FHNW-IVGI / Geoharvester

NDGI Project Geoharvester
13 stars 1 forks source link

Many provider are empty #113

Closed p1d1d1 closed 2 months ago

p1d1d1 commented 2 months ago

BUND, GE, GL, GR, JU, SO, SZ, TI, VD, UR, ZG, ZH, ST_SH, ST_BE are all empty. Please fix this with high priority.

p1d1d1 commented 2 months ago

@FStriewski @314a can u please provide a feedback here?

FStriewski commented 2 months ago

@eliaferrari We are using the manually processed merged_data.pkl from temp_data - could it be that it was created with an incomplete source.csv?

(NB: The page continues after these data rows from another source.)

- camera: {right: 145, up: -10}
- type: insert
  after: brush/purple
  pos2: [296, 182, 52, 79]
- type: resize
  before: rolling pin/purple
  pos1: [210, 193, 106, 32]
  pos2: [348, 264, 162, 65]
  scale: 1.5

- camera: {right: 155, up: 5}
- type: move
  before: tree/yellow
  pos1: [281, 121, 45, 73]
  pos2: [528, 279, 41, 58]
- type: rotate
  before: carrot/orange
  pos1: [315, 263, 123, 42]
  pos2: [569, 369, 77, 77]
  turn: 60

eliaferrari commented 2 months ago

@eliaferrari We are using the manually processed merged_data.pkl from temp_data - could it be that it was created with an incomplete source.csv?

@FStriewski the manually processed dataframe contains all the data, Bund, GE, GL, GR, JU, SO, SZ, TI, VD, UR, ZG, ZH included (https://github.com/FHNW-IVGI/Geoharvester/blob/main/scraper/temp_data/merged_data.pkl). What is missing are the ST_* data, I'll check what the problem is.

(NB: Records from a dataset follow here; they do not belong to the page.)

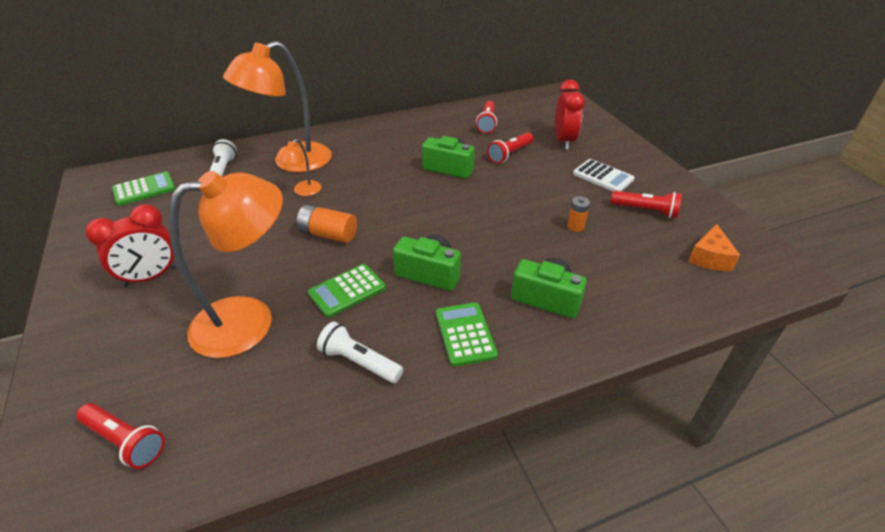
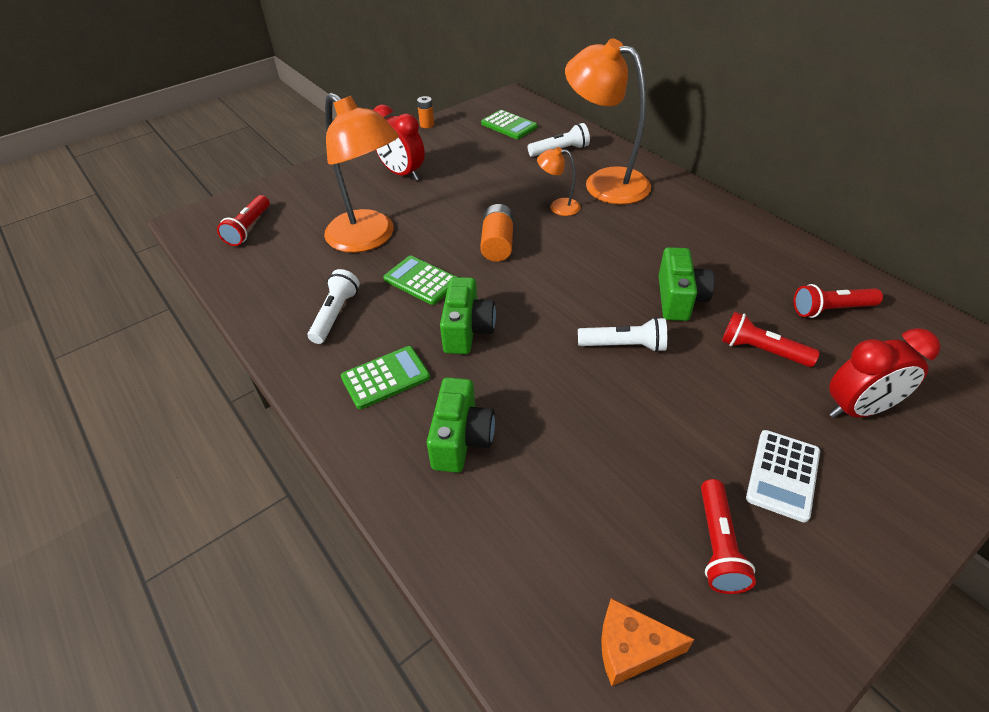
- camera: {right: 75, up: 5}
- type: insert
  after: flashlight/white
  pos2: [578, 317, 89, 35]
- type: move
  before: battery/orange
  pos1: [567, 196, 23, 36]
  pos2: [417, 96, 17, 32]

You have to replace the old dataframe with this one, otherwise it won't be read in this temporary path with the current code. As an alternative we can temporary change the path here: https://github.com/FHNW-IVGI/Geoharvester/blob/2f6926e9e45644f7a52d35255b4093c05ad6f79a/server/app/main.py#L78

FStriewski commented 2 months ago

@eliaferrari You're right, I had copied the merged_data.pkl to the data folder on production but the change wasn't picked up. I've adjusted the path now so that we use the temp_data folder for now - also in case that we need further manual preprocessing.

Running the scraper now. If you need to test your commits, you can trigger the scraper yourself from this page: https://github.com/FHNW-IVGI/Geoharvester/actions/workflows/run_scraper.yml Klick "Run Workflow" dropdown, check that "main" is selected and click the "Run workflow" Button. You can click on the title of a row to see the pipeline and logs.

@p1d1d1 Providers should be restored now.

p1d1d1 commented 2 months ago

@FStriewski ST_ZH, ST_BE,ASIT and SOSM are empty

FStriewski commented 2 months ago

@eliaferrari they are indeed missing in the merged_data.pkl but are present in the sources.csv. Was the latest sources.csv file used for the manual run?

eliaferrari commented 2 months ago

Indeed the one that I used do not contain ST_ZH, ST_BE, ASIT and SOSM data: https://github.com/FHNW-IVGI/Geoharvester/blob/main/scraper/data/geoservices_CH.csv @FStriewski do you know where I can find a newer version?

FStriewski commented 2 months ago

This one is the newest version (and the path that is used for the pipline scraper: https://github.com/FHNW-IVGI/Geoharvester/blob/main/scraper/sources.csv

eliaferrari commented 2 months ago

sources.csv contains all the GetCapabilities links. Are the scraped metadata from those links saved somewhere else? The geoservices_CH.csv file is 9 months old.

FStriewski commented 2 months ago

Providers (ASIT, SOSM, ST_ZH etc) are back online. ST_BE was missing in sources and wasn't scraped. I've added it back in and should be available after the next run.